そうしてやって来ました大きな街。確か長沙とか言ったか。街の中央にはデカい建物もあるし、夕方の割には、通りも大きく人も店も多い。

 

「待て、雪蓮!早まるな!」

「大丈夫だって!」

 

それに賑やかだ。なんかめっちゃエロい格好をした女性が、同じくエロイ眼鏡の制止を振り切って駆け出していった。

 

「鬼ごっこでもしてんのか?」

 

それはいいとして。

 

「――――よし、だいたいの貨幣価値は覚えた」

 

色々な店をまわり、何がどんな値段で売られているかを把握し、また例えば店を構える際の金額も聞き込みを行なった。
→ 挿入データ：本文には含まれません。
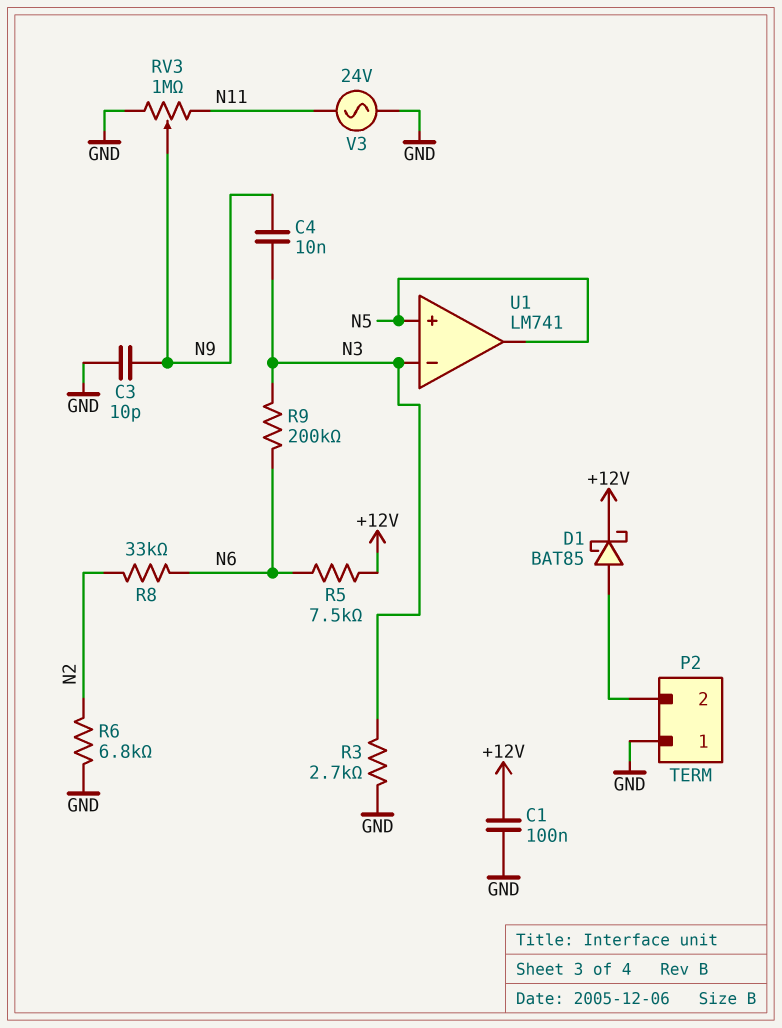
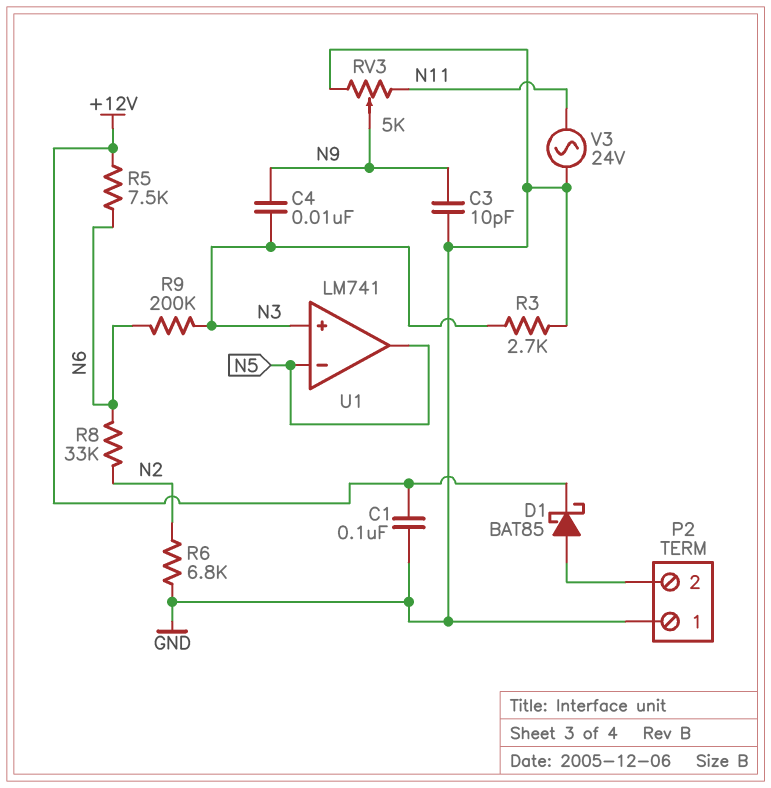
RV3: 1M (GND, N11, wiper N9) -> 5k (GND, N11, wiper N9)
U1 pin in+: N5 -> N3
U1 pin in-: N3 -> N5

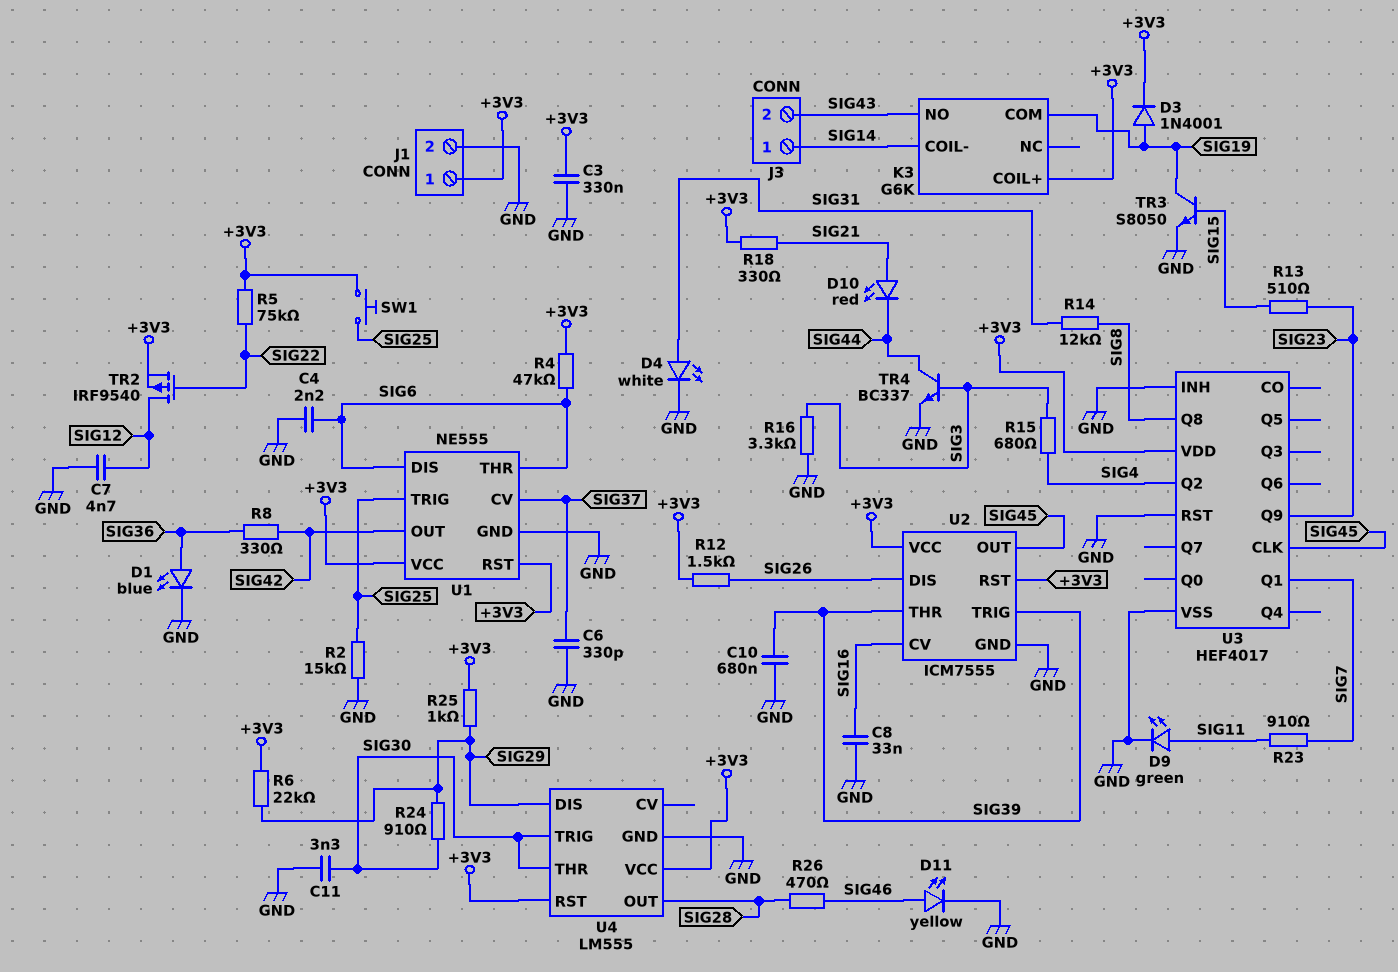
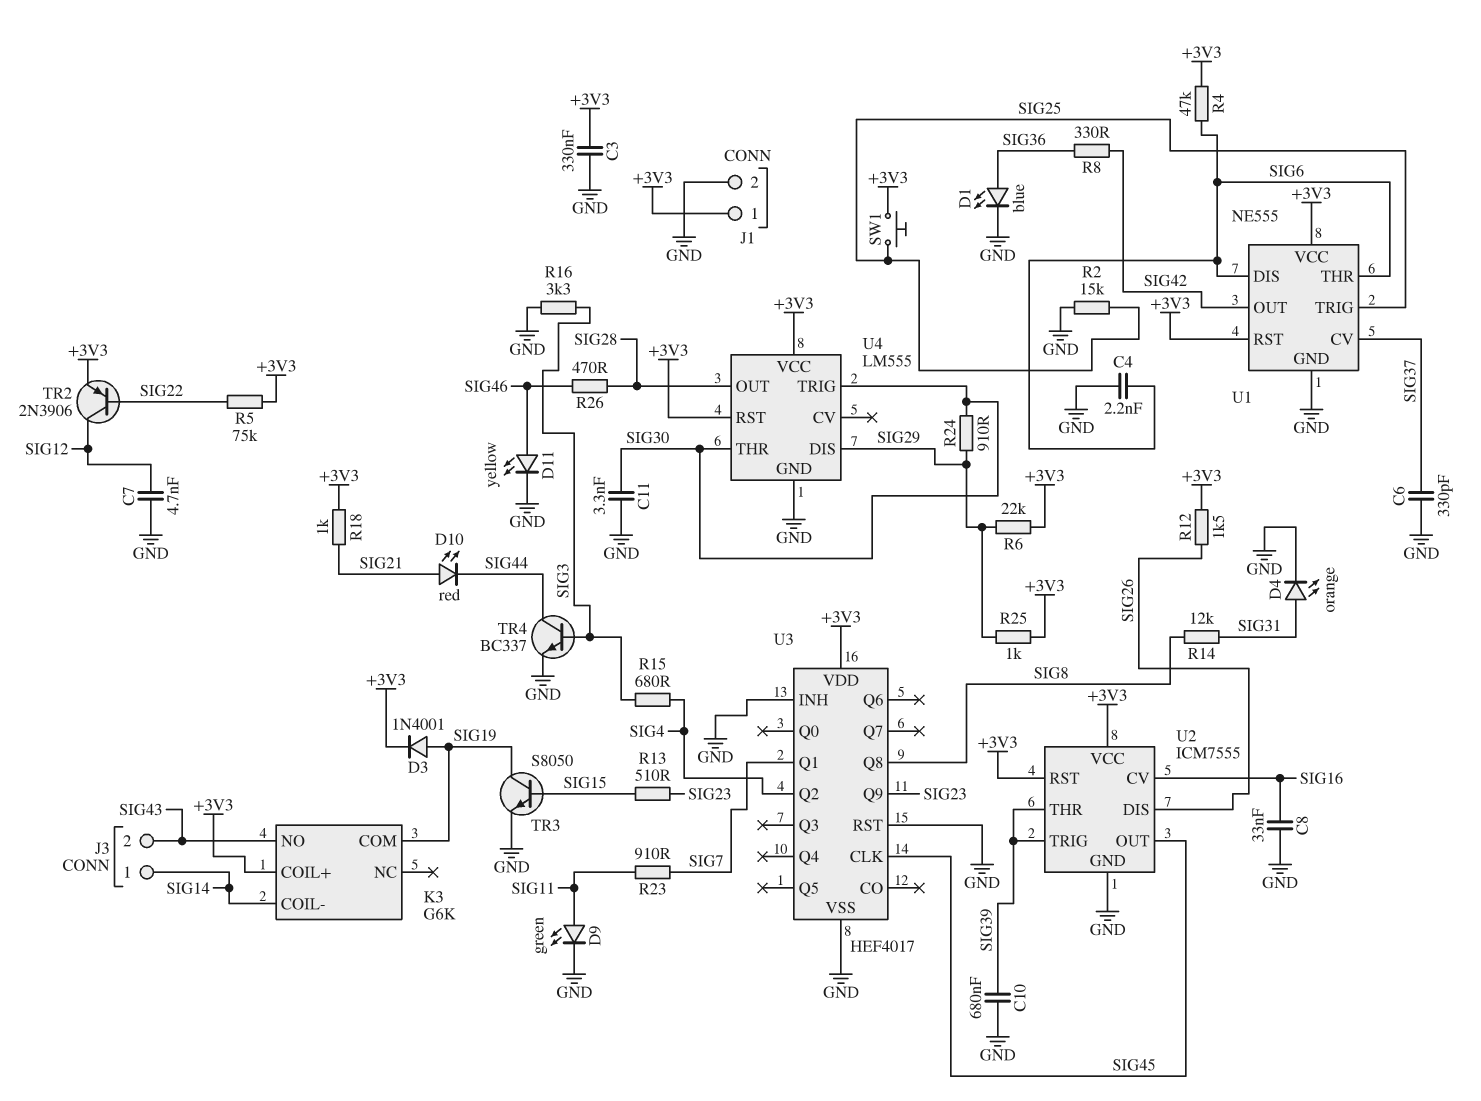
D4: LED white (A SIG31, K GND) -> LED orange (A SIG31, K GND)
R18: 330 (+3V3, SIG21) -> 1k (+3V3, SIG21)
TR2: PMOS IRF9540 (G SIG22, D SIG12, S +3V3) -> PNP 2N3906 (B SIG22, C SIG12, E +3V3)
そして、最後にやって来たのは1軒の商家。

 

「お邪魔しまーす」

「おう、どうしたぃ!」

 

ふむ、なかなか人の良さそうなおっさんだ。それでいて、金の匂いを嗅ぎつける力を持っていそうだ。内装を見れば、それがわかる。

 

「ちっとおっちゃんに買って欲しいものがあってな」

「へぇ?」

 

他人と比べればみすぼらしい恰好の俺に対して、負の視線を見せてはいない。今は、まだ。

 

「俺はこの街でもそれなりの店を構えちゃいるんだが、その俺に対してどんなもんを見せてくれる?」

「あぁ――」

 

さて、どんな反応を見せてくれるのやら。

 

「――コレさ」

「なっ……」

 

おっと、これはまた嬉しい反応だな。

 

「……それをすぐに隠せ」

「え?」

 

だが、すぐにその表情が変わる。

 

「ここだと他人が入ってくるかもしれねぇ。奥に行くぞ」

「…………なるほどね」

 

想像以上の一品だったらしいな、俺の制服は。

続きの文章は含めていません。